Tutto questo ed altro ancora è l’oggetto dei volumi su Ninfa e Sermoneta, i quali, corredati di un ricco apparato iconografico e fotografico, raccolgono complessivamente in di più mille pagine i risultati di settanta contributi. Numeri che in maniera schematica e diretta trasmettono lo sforzo organizzativo ma anche la capacità di progettare, e dunque di pianificare giornate di studio che avessero come tratto comune la volontà di far dialogare specialisti appartenenti a differenti aree scientifiche. Infatti, oltre alla componente prettamente storica, in entrambi i testi compare una folta rappresentanza di contributi di carattere artistico, letterario, architettonico: per tale via, veniva animato un dialogo intellettuale che dalle questioni politiche, familiari o territoriali, transitava per le tematiche relative al paesaggio, all’immagine, alla musica, o alla rappresentazione artistica. I convegni su Ninfa e Sermoneta, pensati al di fuori delle rigide divisioni accademiche, rispondevano alla volontà di sondare l’ampio orizzonte di aspetti che circondava la realtà dei Caetani tra il Medioevo e la prima Età moderna, un obiettivo da inseguire non soltanto mettendo in evidenza i meriti di questo o quell’altro membro della famiglia, ma soprattutto concentrando l’attenzione sui possedimenti terrieri della stirpe. Basta una rapida lettura degli indici dei due volumi per capire che a dominare non è tanto la storia della famiglia Caetani quanto piuttosto i rapporti che nel corso del tempo si stabilirono tra essa e i territori con i quali la famiglia venne a contatto o esercitò il proprio dominio.

L’ analisi del territorio – inteso e analizzato secondo una pluralità di angolature – è il tema unificante di entrambi i convegni: segno dell’impossibilità di rendere conto dell’esperienza dei Caetani a prescindere dallo specifico scenario dei possessi di famiglia, i quali peraltro, fino a Novecento inoltrato, apparivano connotati da elementi naturali molto decisi (paludi, boschi). Un ambiente incorniciato tra i monti Lepini e il mare, non facile né da dominare né da governare, ancorché ricco di risorse (pesca, legname, pascoli), che per secoli è stato un’area di passaggio tra il sud e il centro della penisola italiana.
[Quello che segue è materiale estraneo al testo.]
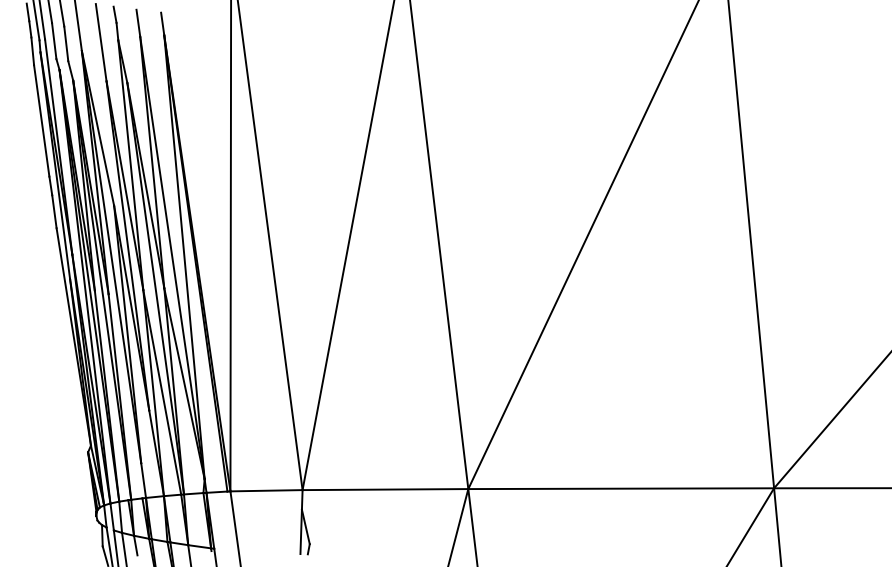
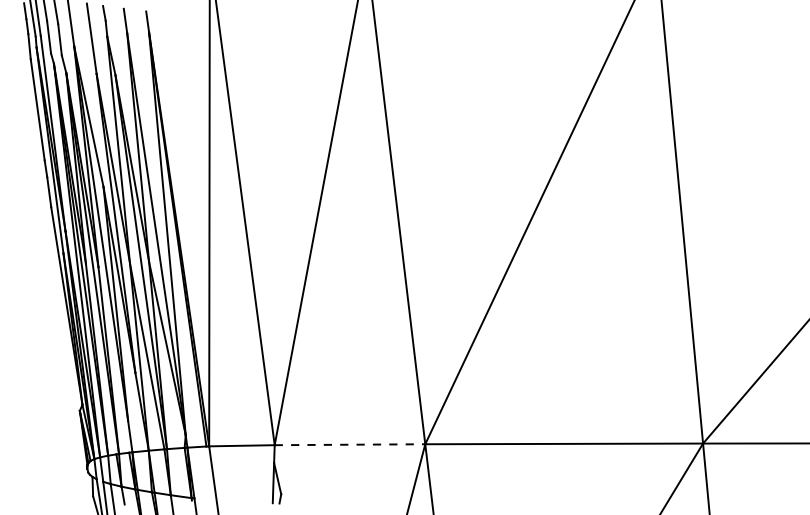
line: (385, 489) -> (350, 444), solid -> dashed

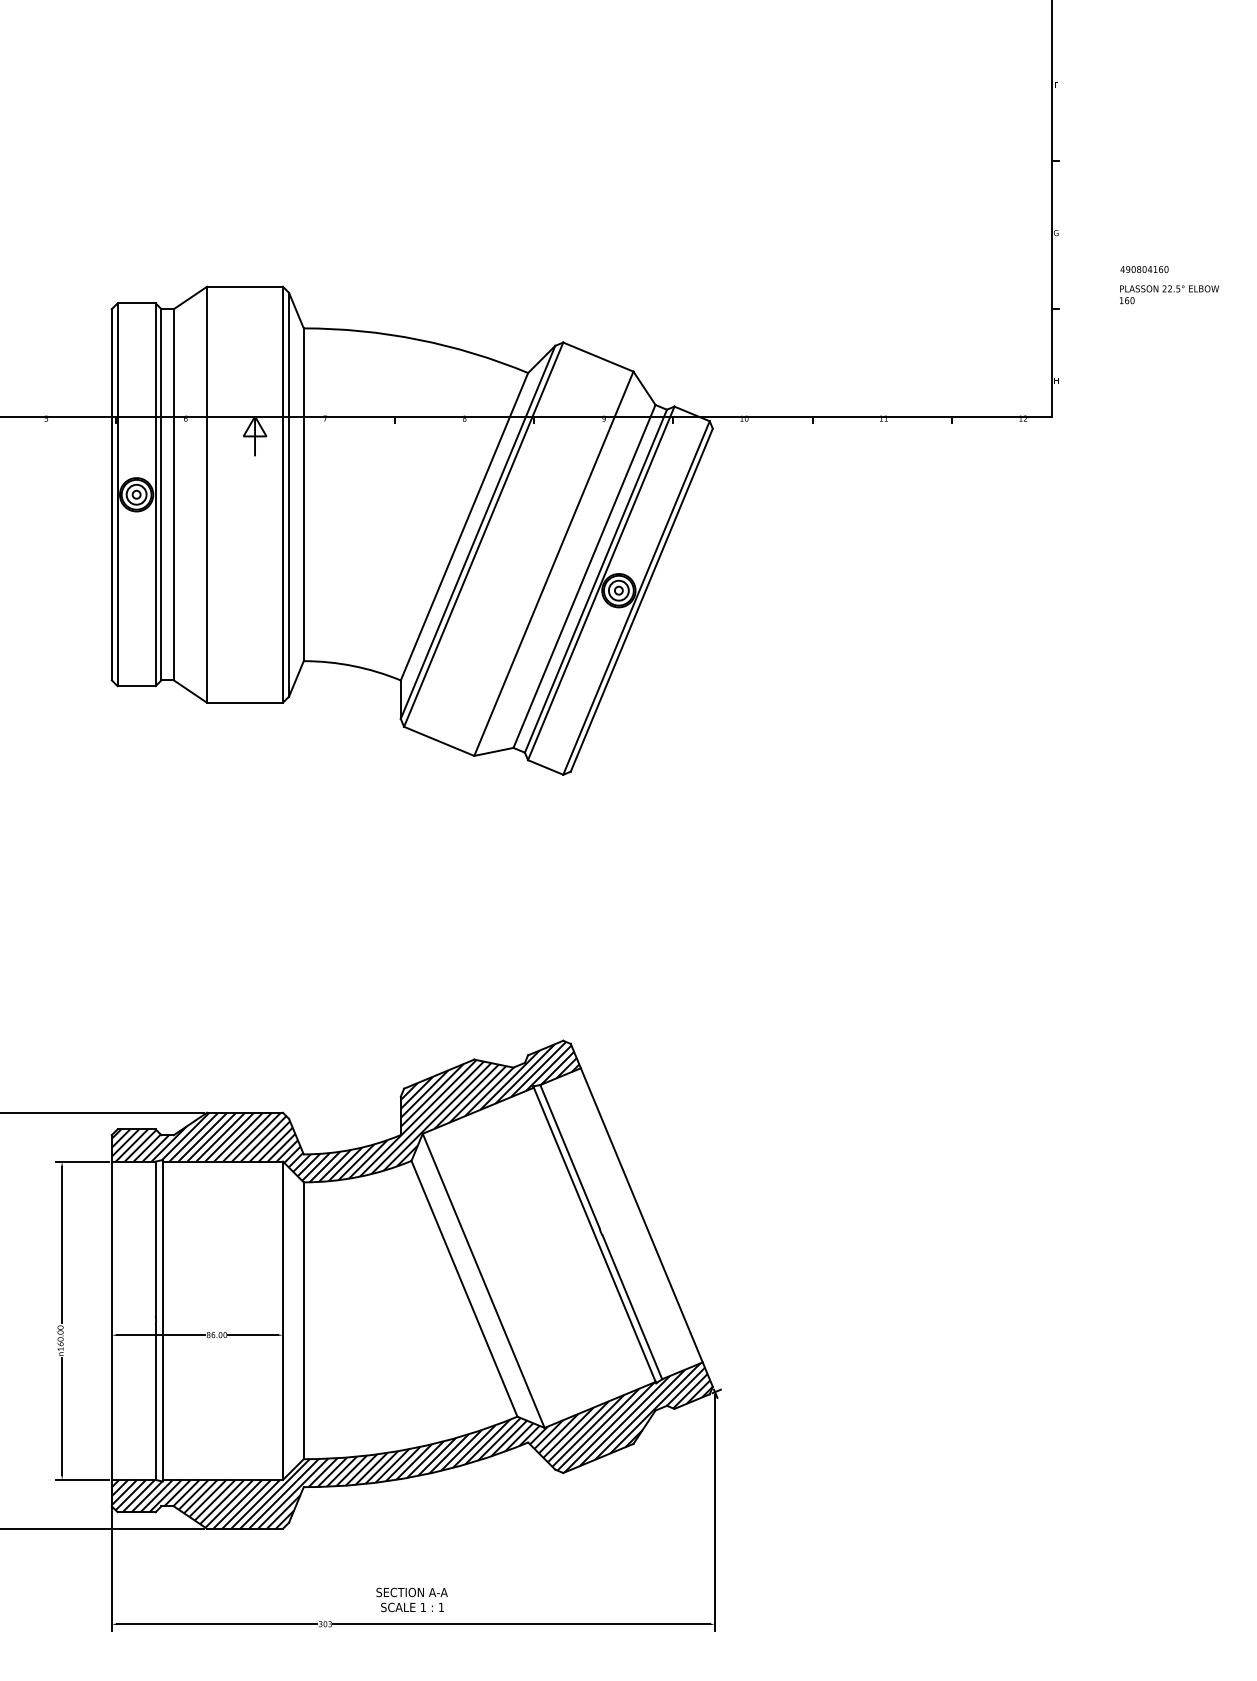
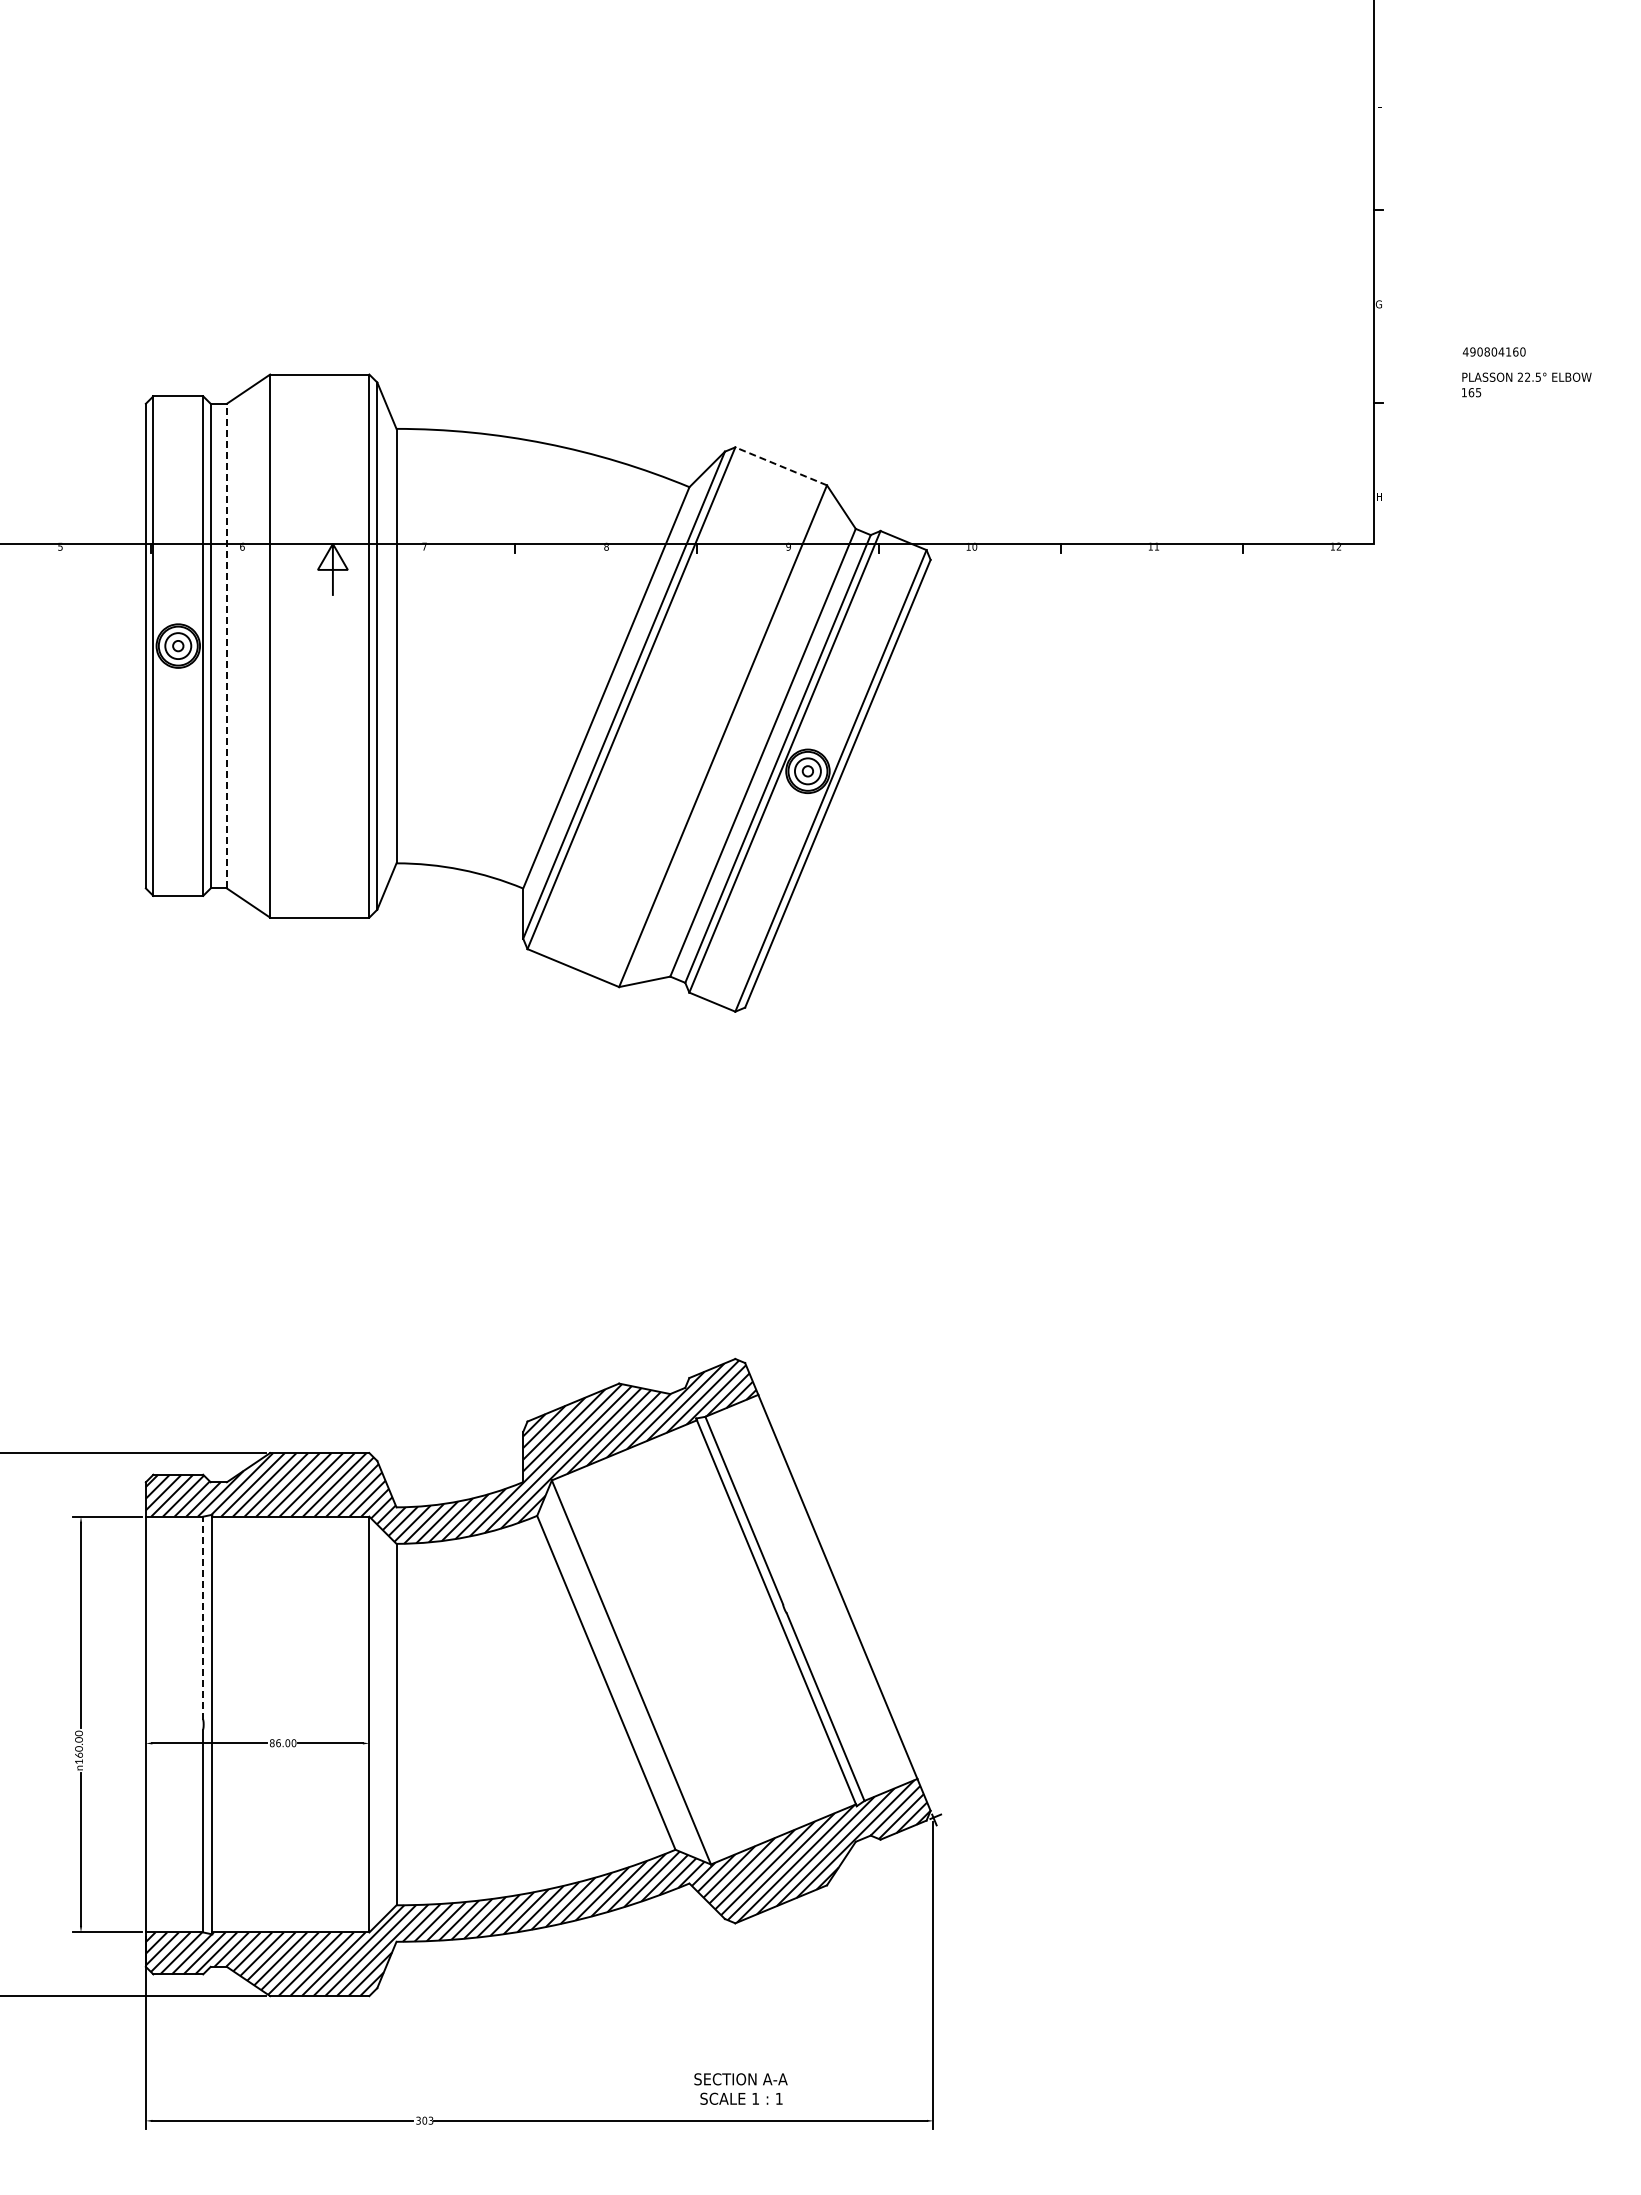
text: (1132, 300) -> (1478, 392), 160 -> 165
line: (598, 357) -> (781, 466), solid -> dashed
line: (173, 494) -> (226, 645), solid -> dashed
line: (155, 1238) -> (203, 1617), solid -> dashed
text: (411, 1599) -> (740, 2088), moved

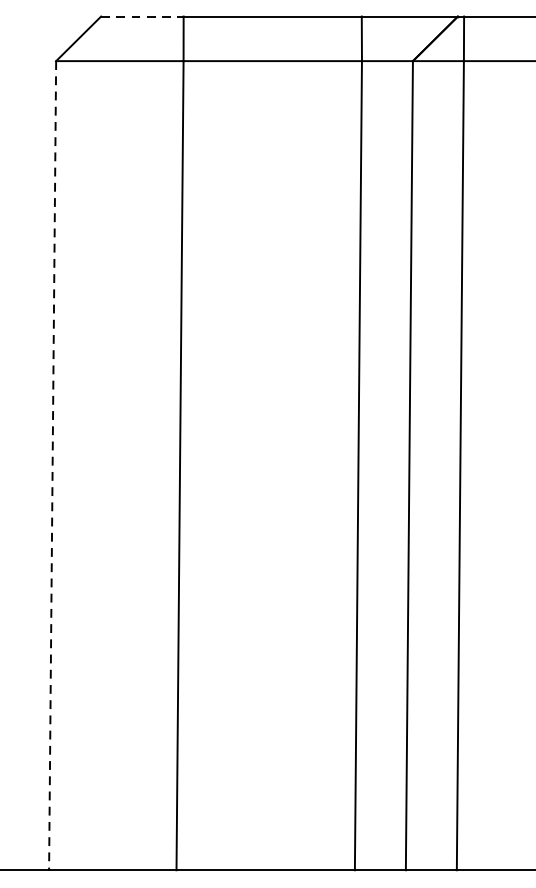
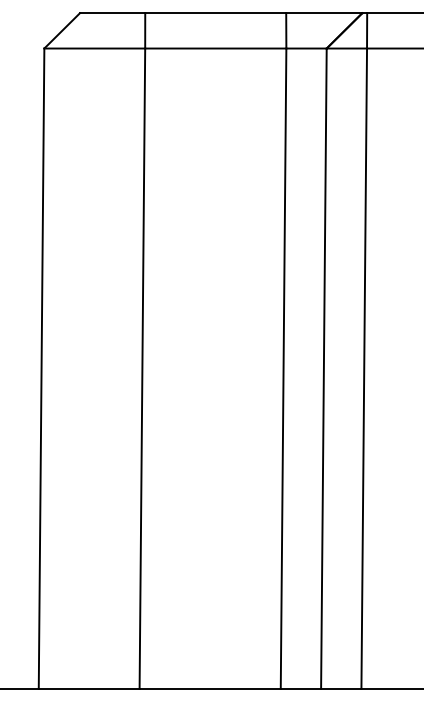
line: (142, 16) -> (112, 13), dashed -> solid
line: (52, 466) -> (41, 369), dashed -> solid

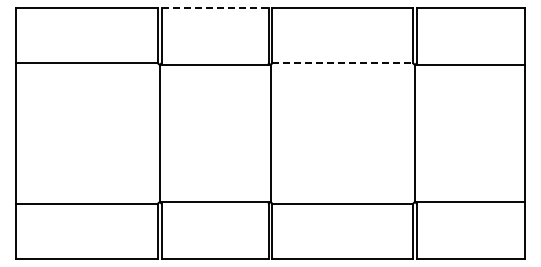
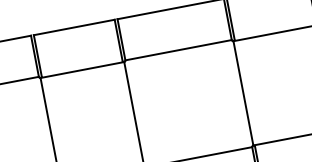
line: (215, 8) -> (74, 27), dashed -> solid
line: (343, 62) -> (179, 49), dashed -> solid

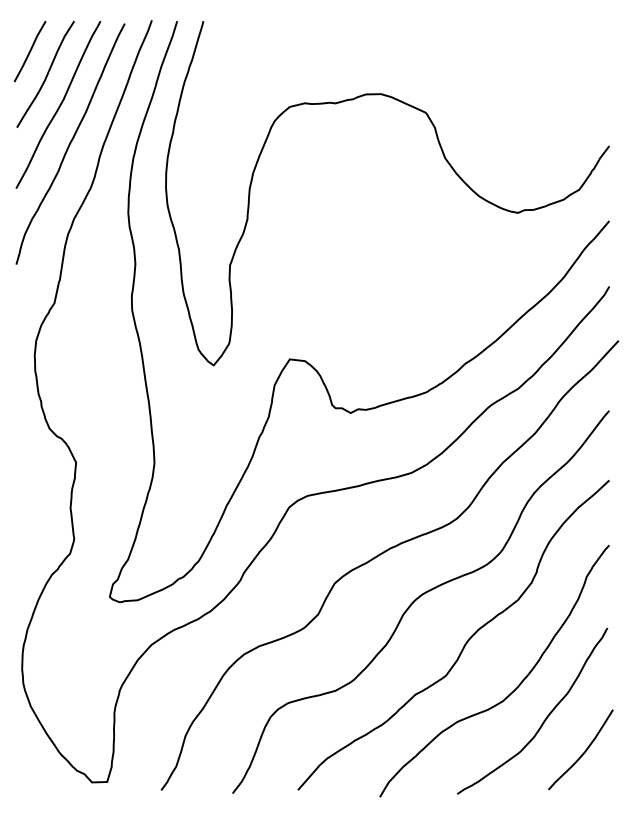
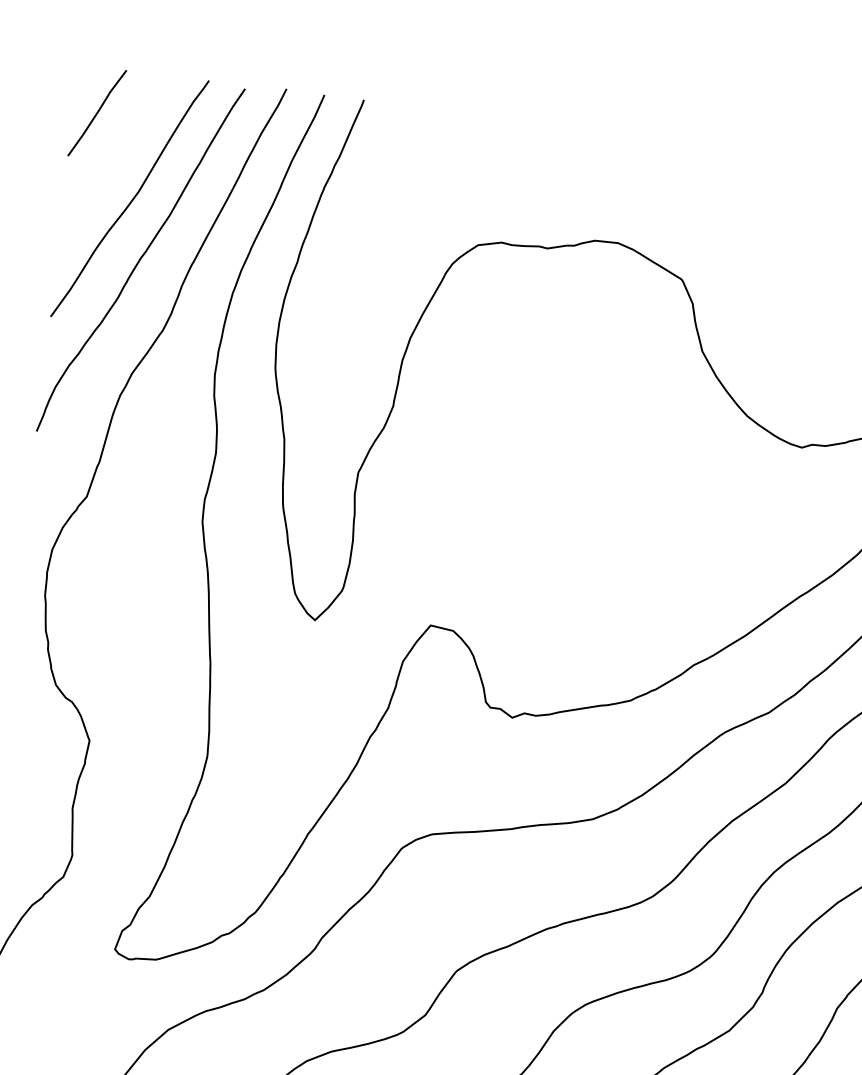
curve: (46, 74) -> (117, 150), removed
Fermiamoci sul terreno degli obiettivi concretamente raggiunti e penetriamo nel gioco di specchi che si creò tra Ninfa e Sermoneta, luoghi distanti geograficamente pochi chilometri uno dall’altro, ma dal punto di vista dell’inquadramento storico emblematiche testimonianze dei profondi cambiamenti accaduti nella penisola italiana nel passaggio dal Medioevo all’Età moderna. Si tratta di due punti di osservazione privilegiati non soltanto per quanto concerne le strategie dei Caetani, ma anche in funzione della comprensione delle dinamiche poste a fondamento della nascita delle signorie rinascimentali e del rafforzamento delle spinte centralizzatrici dei poteri statali. Aspetti, seppur visti dall’angolatura di due piccole enclave della provincia pontificia di Campagna e Marittima, che costituiscono il filo conduttore, creando lo sfondo generale su cui collocare ogni singolo contributo.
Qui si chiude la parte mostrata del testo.